We need to talk about the people who enable their friends’ sexual misconduct

By Moya Crockett

7 years ago

Ryan Adams, Harvey Weinstein and Louis CK all reportedly knew people who turned a blind eye to their behaviour. If we want to stamp out abuse, we need this complicity to end, says Stylist’s digital women’s editor Moya Crockett.

On Ryan Adams’ ninth studio album Easy Tiger, there’s a song called Everybody Knows. The lyrics tell the story of a one-sided relationship, but the title could conceivably be applied to the allegations about Adams’ treatment of women. On 13 February, The New York Times published a damning article about the 44-year-old American singer-songwriter, featuring statements from several women he had been romantically involved with.

These women, including Adams’ ex-wife Mandy Moore and rising indie star Phoebe Bridgers, painted a picture of him as an emotionally abusive figure who exploited his status as one of the world’s most successful alternative musicians and sabotaged women’s careers. One girl, known only as Ava, said she was involved in a sexually explicit online relationship with Adams that began when she was just 14.  

In the wake of the allegations, Adams has offered an ambiguous apology, claiming that the article is “upsettingly inaccurate” in places while also “[apologising] deeply and unreservedly” to “anyone I have ever hurt, however unintentionally”. But since the article was published, several more women – including actress Amber Tamblyn and model Karen Elson – have come forward to say they had heard similar stories about Adams’ behaviour or have had their own traumatic experiences with him. And according to Bridgers, people in Adams’ circle were well aware of how he conducted himself around women. They knew. 

In a statement posted on social media on 17 February, Bridgers observed that while she had a strong support system of people who affirmed her decision to speak publicly about Adams, “Ryan had a network too”.

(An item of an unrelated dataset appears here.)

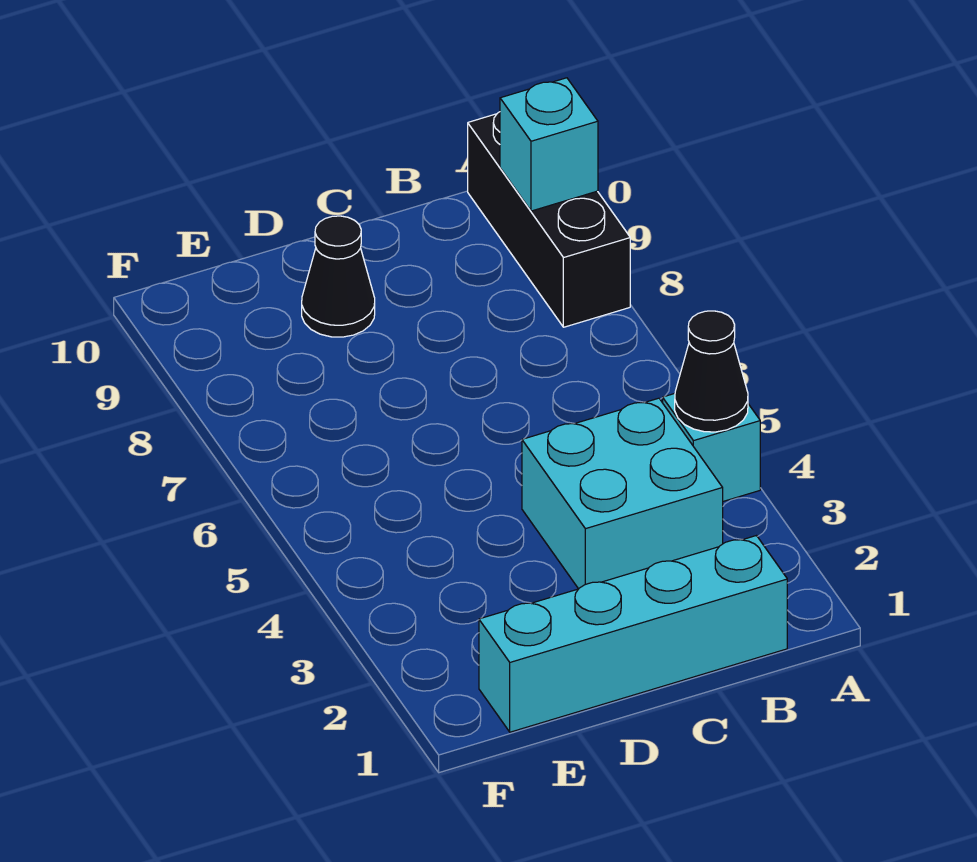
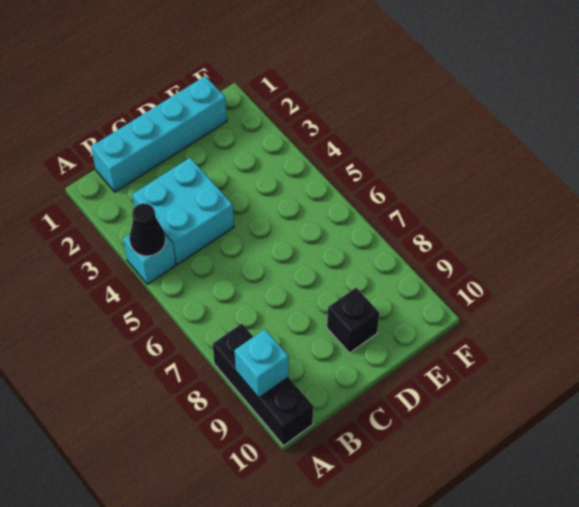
black cone D9 level 1 -> black brick D9 level 1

This network consisted of Adams’ “friends, bands, people he worked with,” Bridgers wrote. “None of them held him accountable. They told him, by what they said or by what they didn’t, that what he was doing was okay. They validated him.

“He couldn’t have done this without them.”

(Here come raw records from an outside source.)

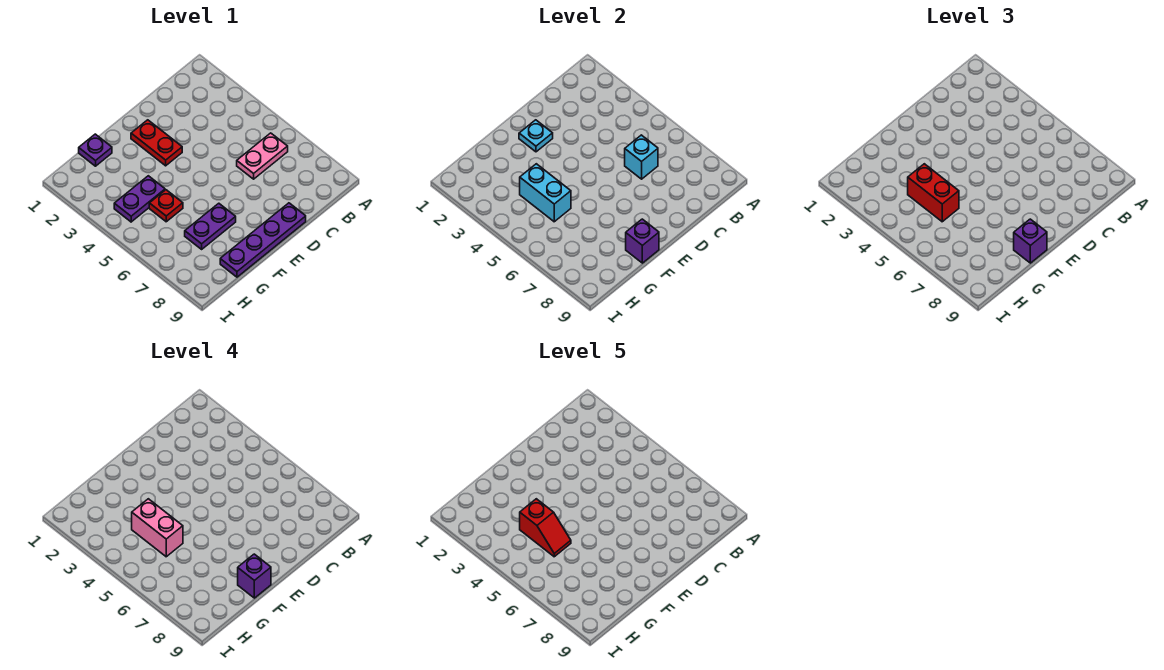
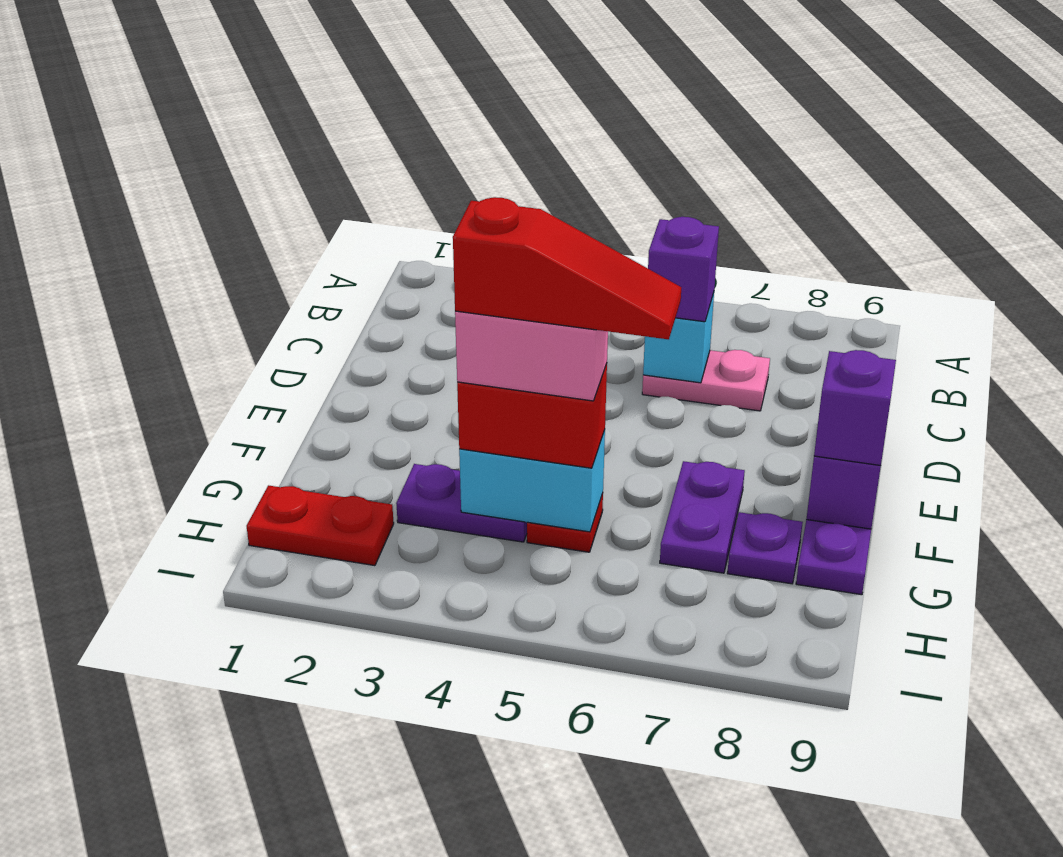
pink plate B6:C6 level 1 -> pink plate C6:C7 level 1
red plate E2:E3 level 1 -> red plate H1:H2 level 1
cyan plate E2 level 2 -> none
purple brick F9 level 4 -> purple brick C6 level 3
purple plate G1 level 1 -> purple plate G8 level 1
purple plate G4:H4 level 1 -> purple plate G3:G4 level 1
red slope G4:G5 level 5 top 4 -> red slope G4:G6 level 5 top 4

In underlining the complicity of those in Adams’ orbit, Bridgers raises an important point – one that often gets relegated to a footnote in conversations about sexual misconduct. And that is that while there are men who manage to successfully hide their terrible behaviour from everyone, they are few and far between.

For the most part, when a man treats women like s**t, people know about it. That’s not to say that everybody knows all the gory details and has engaged in a deliberate cover-up, or that abuse survivors are obligated to tell their story on anyone’s timeline but their own. Rather, it means that some people will have had an inkling that something was wrong – at the very least – and ignored it. 

Maybe they’ve seen their colleague groping women outside the pub at after-work drinks, but brushed it off. Maybe they’ve heard rumours about a friend’s nasty behaviour, but clung onto the belief that it’s none of their business. Maybe they’ve observed their boss leering over female members of staff, but told themselves that they can’t say anything. And so they turn a blind eye, avoid conversations about the issue, and – above all – stay silent. They become like the three wise monkeys, stubbornly seeing, hearing and speaking no evil. 

Since the #MeToo movement went viral in 2017, we have seen many examples of situations where a man’s friends and colleagues were complicit in his abusive behaviour. Harvey Weinstein could not have carried on like he did, for as long as he did, had he not been enabled by staff who made jokes about his sleaziness and went along with his bullying, and supported by friends and acquaintances in Hollywood who were prepared to cover for him in return for favours

Louis CK, too, was surrounded by people who openly mocked and dismissed the rumours about him masturbating in front of women without their consent – people like his fellow comedian John Stewart, who insisted in 2016 that CK was a “wonderful man and person” who would not harass women. Despite the fact that stories about CK had been circulating for years before some of the women involved spoke publicly about his behaviour, his career flourished. None of his close friends have ever said that they challenged him about the allegations before he admitted to them. And as producer and writer John Levenstein said in 2017, “anyone in comedy who says they weren’t aware of the rumours is full of s**t”.

It would be wonderful if we could rely on individual men not to harm women, but if the last couple of millennia have taught us anything, it’s that that’s unlikely to happen any time soon. And so in the absence of that, we need people – especially men – to recognise that if they have even the slightest sense that their friend or colleague is behaving inappropriately or abusively, they need to speak out. They have to be prepared to have some awkward conversations, so that someone else doesn’t have to experience something life-altering.

Speaking about Adams, Bridgers appealed to the men of the world to be better allies to women.

“Guys, if your friend is acting f**ked up, call them out,” she said. “If they’re actually your friend, they’ll listen. That’s the way this all gets better.” She’s right.